It's huge for being able to replay big WARC files in a browser without having to download the whole thing. (e.g. try loading a 700mb WARC from IPFS to visit one page within it, it's too slow to work as-is)

It's used extensively by the Browsertrix/Webrecorder.io projects (who's team pioneered the WACZ format) and a few other projects.


Oh I may have missed that part. So the WACZ (indexes?) can contains offsets into the WARC file itself to each individual page?


WACZ is a replacement for WARC that has the index with offsets built in.


But it uses warc files inside as the archive format. It seems weird to call it a replacement when the original is still present.


I just meant from a user's perspective it's a format that superseeds WARC. But internally, yes, one is an encapsulation format for the other.


I remember looking into this file format when starting on an unfinished and mostly dead project. My goal was to build a local, searchable database of all webtraffic I visited. This really should be what is generated when clicking "Save page as"


Before you build, there's tons of tools that do this already!

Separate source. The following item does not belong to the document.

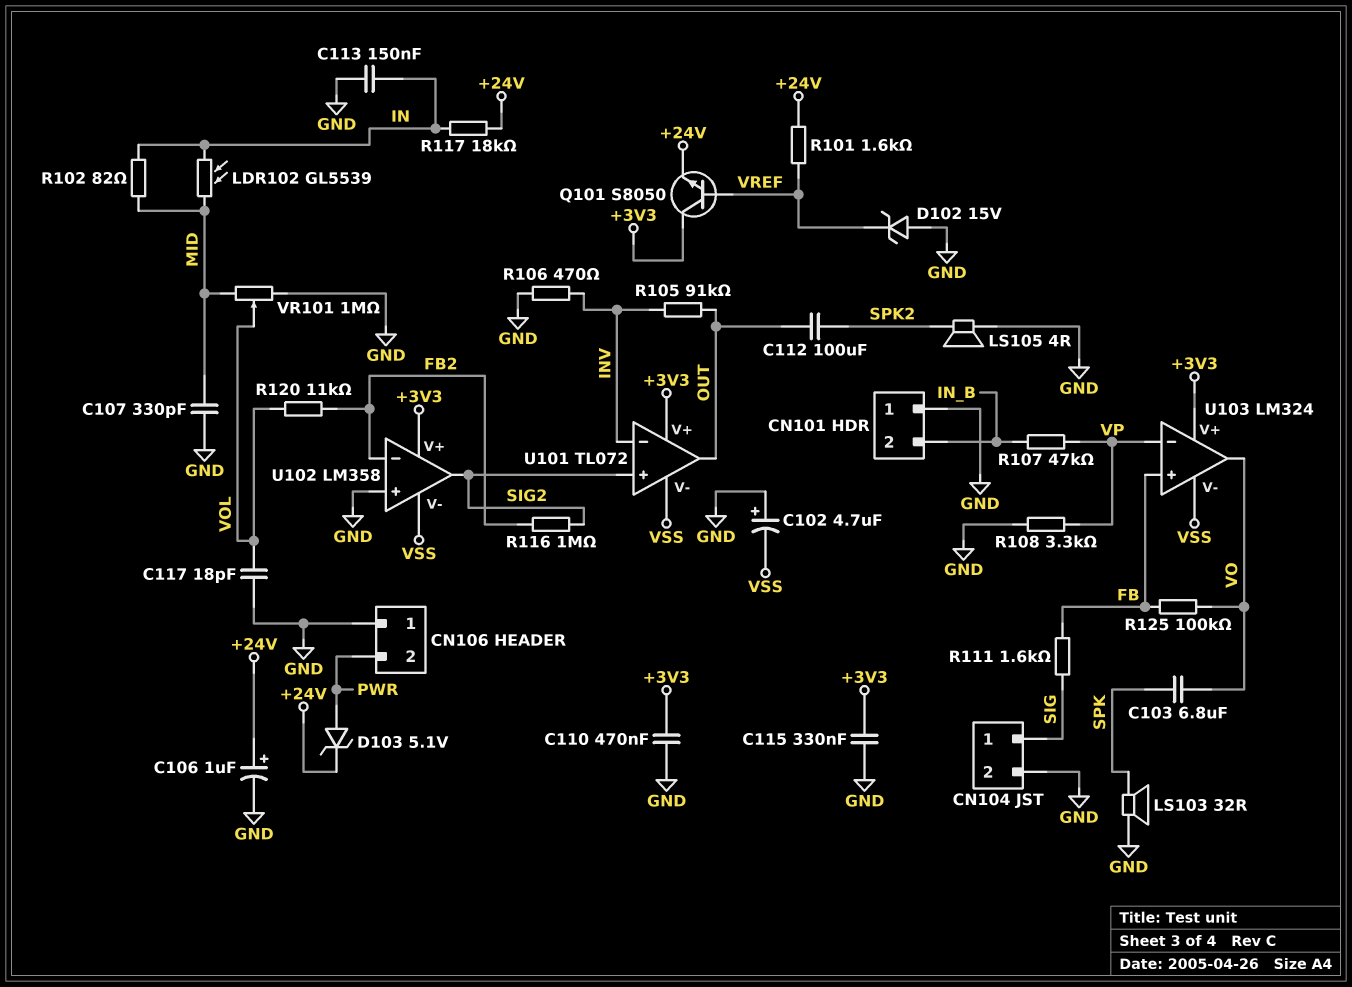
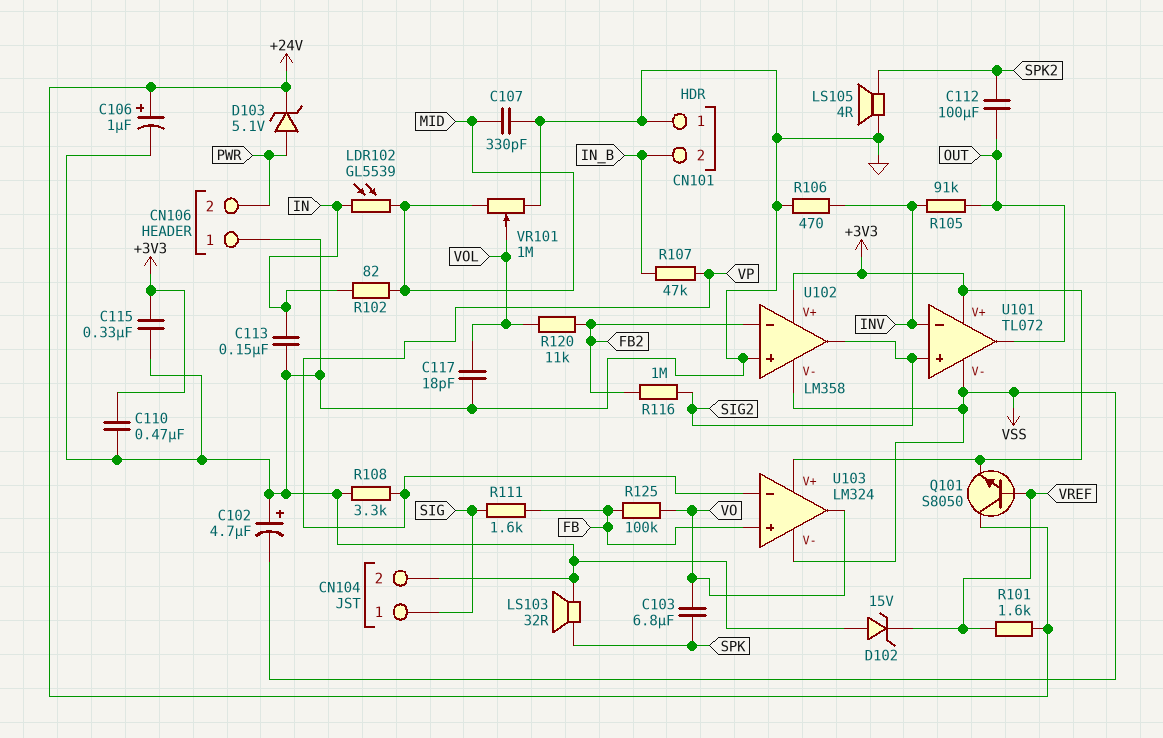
Q101: NPN S8050 (B VREF, C +3V3, E +24V) -> NPN S8050 (B VREF, C +24V, E +3V3)
R117: 18k (+24V, IN) -> none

https://wiki.archivebox.io/Web-Archiving-Community#other-arc...


Anyone archiving every website they visit? I often want to search for something I read recently, which is awkward to do if you don't remember where you read it.

I'd like to store everything I visit with my browser once the page is loaded, but haven't found any nice solutions for this.


A bit of a late response, but yes I've been storing full text of every website I visit and it's excellent for finding stuff again.

The idea is to index pages as you visit them using a browser extension, thus avoiding all the pitfalls of being treated like a bot.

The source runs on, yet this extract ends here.